One of the hidden gems near the Bay Area is the Lassen Volcanic National Park. I was not even aware of this NP until someone I knew visited it. Once I checked out information about the park and realized it is just a 4.5 hour drive away, there was no hesitation in seeing it. Since we had a kid in tow, we decided to make this a relaxed 3-day vacation: one day to drive there, one day to see the NP and then drive back the third day.
We decided to stay in Shingletown, a sleepy town which was a short 20-min drive outside the NP. We stayed in a studio at the Living Springs RV and Cabins Resort, which we booked through AirBnB just a week before our trip. The studio had a simple cooking area, a queen bed, two bunk beds and an attached shower and toilet. Outside the studio we had a fireplace and a charcoal BBQ (which we enjoyed, so do not forget to get charcoal). The resort had RVs and cabins (without bathrooms). There is a small Mill Creek that flows behind the camping area and also a small pond which was good a calm evening walk.
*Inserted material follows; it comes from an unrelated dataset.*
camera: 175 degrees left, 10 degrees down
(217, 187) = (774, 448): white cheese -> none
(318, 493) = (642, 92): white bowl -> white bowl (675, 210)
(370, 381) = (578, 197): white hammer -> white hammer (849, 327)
The park has two entrances: northwest and southwest. Since we were closest to the northwest entrance we drove to that. There was a $30 entrance fee we paid at the entrance.
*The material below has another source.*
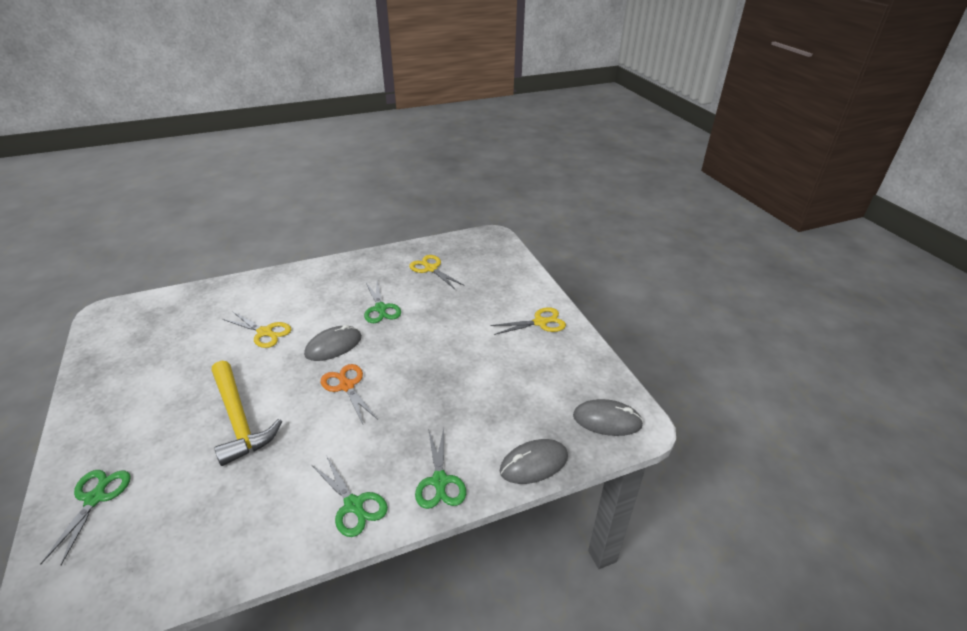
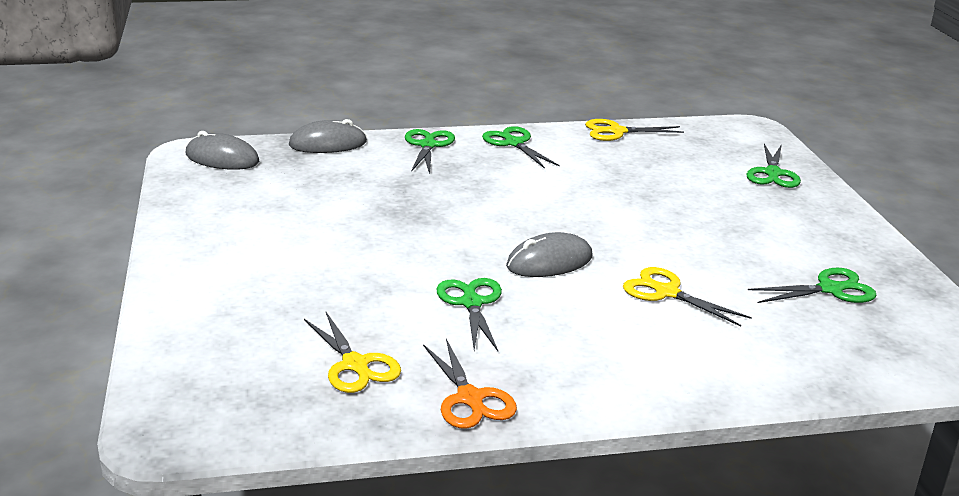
camera: 170 degrees left, 10 degrees down
(156, 350) = (830, 289): none -> green scissors
(239, 419) = (656, 207): yellow hammer -> none
(347, 386) = (526, 218): orange scissors -> orange scissors (470, 398)
(540, 322) = (213, 251): yellow scissors -> yellow scissors (616, 131)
There is a single 30-mile road inside the park that goes past all the trails, viewpoints and things worth seeing.
Manzanita Lake is on the right when you enter and this lake was truly beautiful, with the Lassen Peak reflected in it.
Loomis Museum is a tiny museum and store at the north entrance. Sadly, the exhibition area was closed due to COVID.
There is a small Lily Pond Trail across the Loomis Museum that took us around the Reflection Lake, which had lots of bird life on the banks and in the water.
We did not hike on the Hat Creek Trailhead, but you might still want to get out here to see the gorgeous vista of the Hat Creek, the trees and the mountain in the distance.
The next point on the drive we liked was Summit Lake. Both of its entrances were closed, but we were able to park to the side of the road and enjoy walking around it a bit. It had a picnic area, but it was closed off and there were actually deer happily wandering around it.
We stopped at the Kings Creek Picnic Area for lunch. There were well-spaced out picnic tables here under the trees. It was truly peaceful to eat amongst nature here.
The most majestic stop was at Lassen Peak Trailhead. This is the most popular stop on the road as attested by the huge parking area. The Lassen Peak towers over this trailhead, a strenuous but just 4-hour hike from here. We just hiked a teeny bit to get a better view of the peak and returned.
Right after this were two picture-perfect lakes Lake Helen and Emerald Lake. Surrounded by 3 mountains around, with crystal clear water lapping on the shore, we loved these stops.
Sulphur Works is the smelly stop where you can see sulphur and hot mud bubbling out from the earth due to volcanic activity. It is a bit underwhelming compared to what you might imagine.
The final stop on the road was reaching the south-west entrance at the Kohm Yah-mah-nee Visitor Center. Disappointingly, their big exhibition area was closed due to COVID, but the big store and outdoor dining area were open for business.
Though we traveled during the CA haze, we were surprisingly spared most of it and we saw memorable vistas on the drive.
Toilets: All the visitor centers, picnic areas and most of the trailheads have toilets. So you or the kids do not need to worry about that.
The morning of the day we checked out, we first made a 1-hour drive up North to see Burney Falls. These majestic and pretty falls are inside the McArthur-Burney Falls Memorial State Park. There is a $10 entry fee to be paid at the entrance. A short zig-zag trail right near the parking area takes you right in front of this spectacular waterfall. Sadly for us, it was incredibly chilly on our morning near the falls.